The report does not disclose who authored it, nor does it make clear how much of the expenses the city would have incurred regardless of the attack.
But with a potential figure of $17 million, Atlanta’s ransomware attack is one of the more expensive suffered by any local government in the U.S. in 2018.
By comparison, a ransomware attack against Colorado’s Department of Transportation earlier this year is expected to cost $2 million.
"We are pleased with the progress of the recovery efforts. In addition to responding to the criminal attack against the City of Atlanta, we are using this opportunity to make the City more secure," said a spokesperson in an email. "Unfortunately, in today's world, governments are seeing an increase in cyber attacks… As you already know, the City is insured against cyber-attack. We continue to work through that process for the most cost-effective outcome for our residents."
In March, city employees were told to shut off their computers to stop a virus from spreading through the network and encrypting data. A cyber criminal group demanded that the city pay it about $51,000 in bitcoins — a crypto currency that allows for anonymous transactions online.
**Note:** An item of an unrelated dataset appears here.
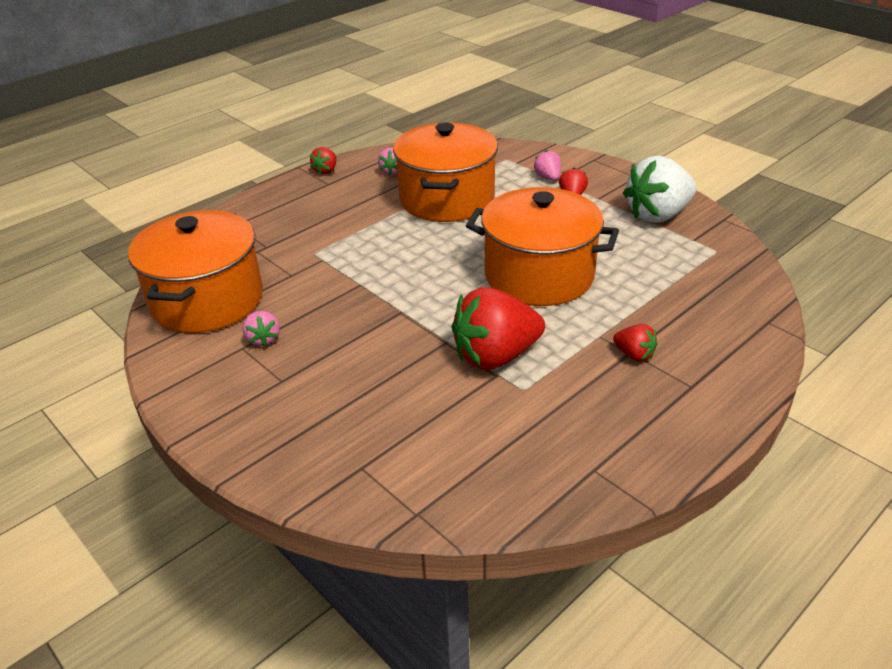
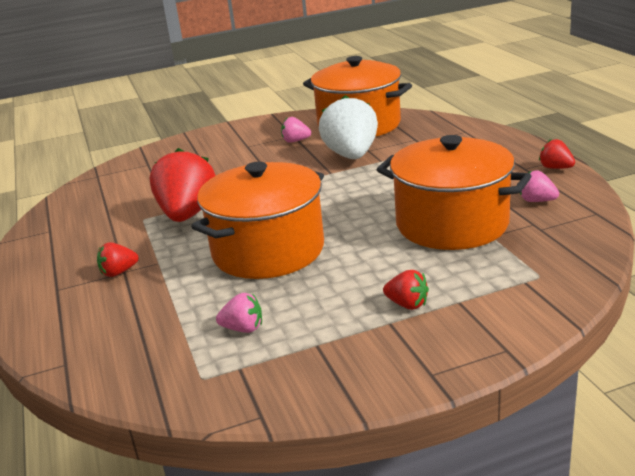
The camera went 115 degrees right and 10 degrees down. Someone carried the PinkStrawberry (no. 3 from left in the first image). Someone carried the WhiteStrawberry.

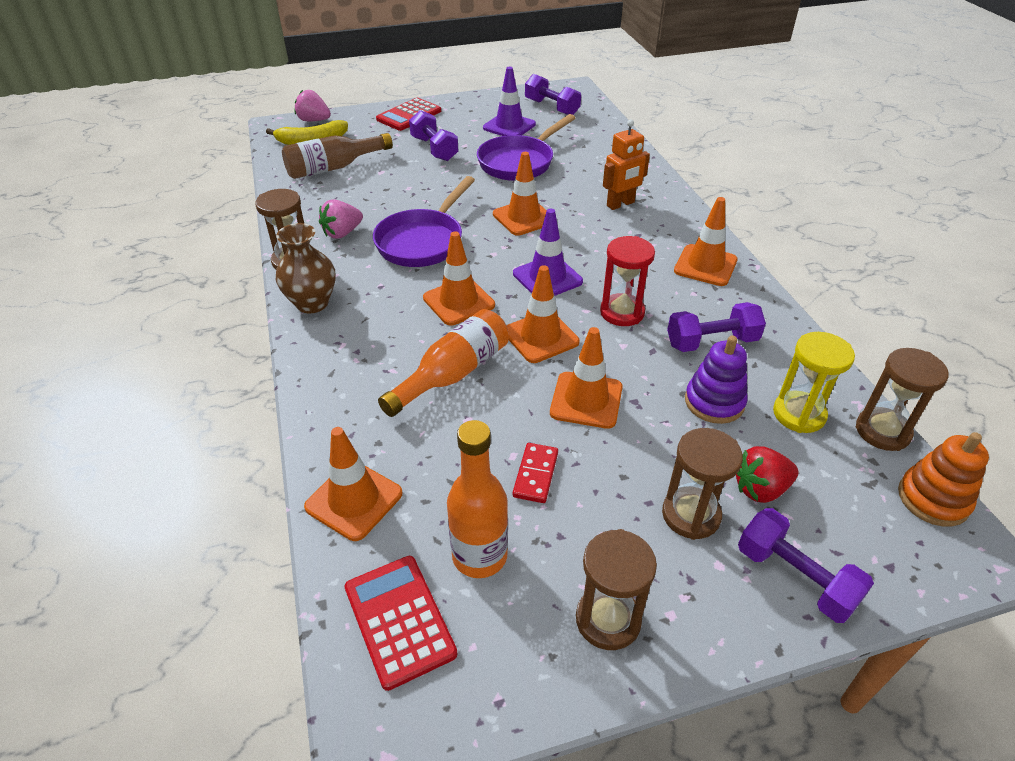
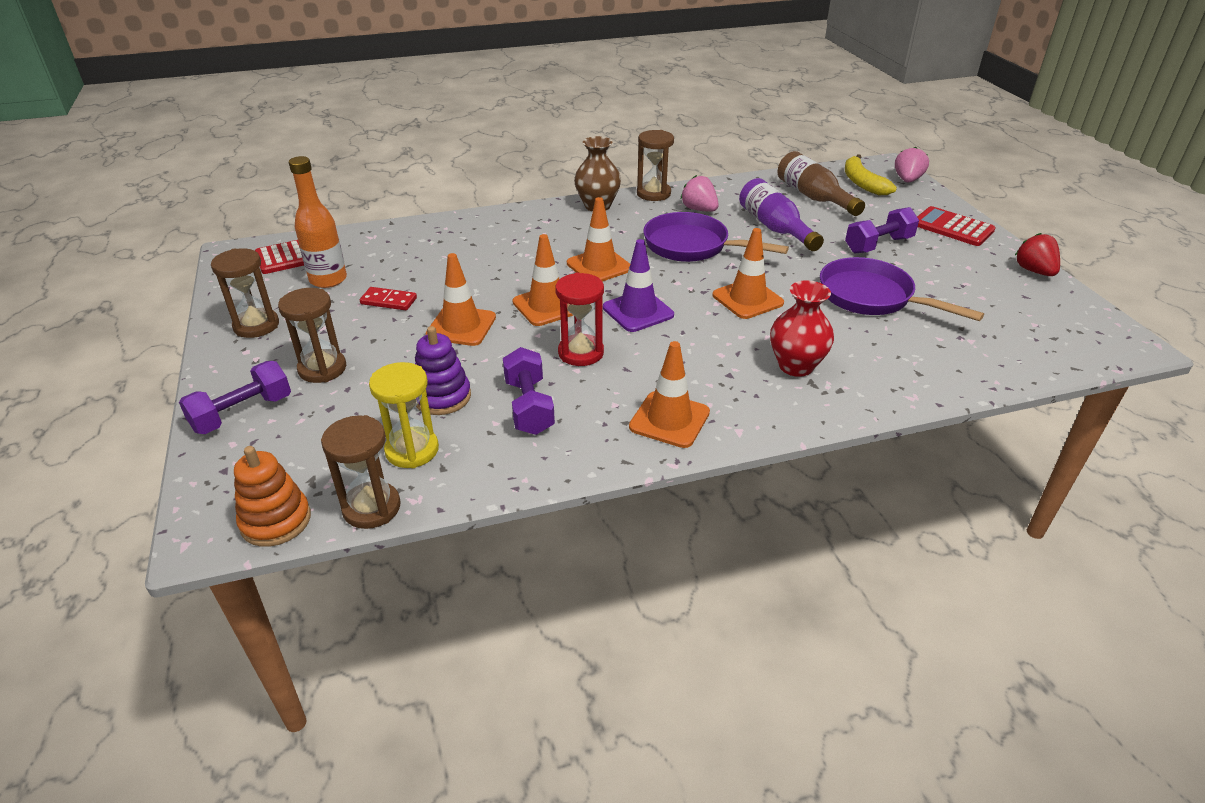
The camera went 90 degrees right and 5 degrees down. Someone took away the OrangeTrafficCone (no. 1 from left). Someone took away the OrangeBottle (no. 1 from left). Someone took away the PurpleTrafficCone (no. 1 from left). Someone took away the PurpleDumbbell (no. 2 from left). Someone put down the PurpleBottle. Someone carried the RedStrawberry. Someone swapped the OrangeRobot for the RedVase.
The city refused to pay the ransom.
For weeks the watershed department could only accept payments at City Hall, and the city’s municipal court had no way of accepting payments for traffic tickets.
The city has yet to reveal the extent of data loss. But two months ago, the AJC and Channel 2 Action News discovered that years of Atlanta Police footage from officers' patrol cars was lost and unable to be recovered after the March attack.
Chief Erika Shields said the lost footage could compromise DUI cases if an officer’s testimony isn’t sufficient. It’s unclear how many investigations might be affected.
Of the $6 million the city has already agreed to spend, the vast majority is paying for security services and software upgrades, according to the confidential report. The city will pay about $1.1 million for new desktops, laptops, smart phones and tablets.
Before the attack, the city received years of warnings about security weaknesses.
The city’s independent auditor in 2010 warned that the Information Technology Department “currently does not have funding for business continuity and disaster recovery plans.” In 2014, the city still lacked such a plan.
Another audit released in January found that the department of Atlanta Information Management and the Office of Information Security regularly identified vulnerabilities in the city’s network but not the root causes.
“In one case,” the audit said, “monthly vulnerability scan results indicated the presence of 1,500-2,000 severe vulnerabilities in the scanned population, with a history that went back over a year with no evidence of mitigation of the underlying issues.”
According to a 2017 list of employees in the department of Atlanta Information Management, only two of the department’s 154 employees had the word security in their titles.
The city’s information technology leadership appears to have been overwhelmingly focused on making Atlanta a so-called “Smart City” — a designation for cities that emphasize information and communication technology to enhance public services such as utilities and transportation.
However, several cyber security trade publications in recent months have highlighted how these cities are especially vulnerable to attacks because of massive interdependent computer systems that constantly communicate with each other and often aren’t tested for weaknesses before being deployed.
In the first few months of 2018, the department of Atlanta Information Management’s Twitter page references “Smart Cities” in nearly every tweet.
Just before the attack, the department on Twitter advertises a locally held smart city technology forum titled “Can’t Out-Smart Atlanta.”
“It’s Smart City panel time!” the department tweets on March 15.
It’s next tweet is a video of Atlanta Mayor Keisha Lance Bottoms’ first press conference regarding the ransomware cyber attack.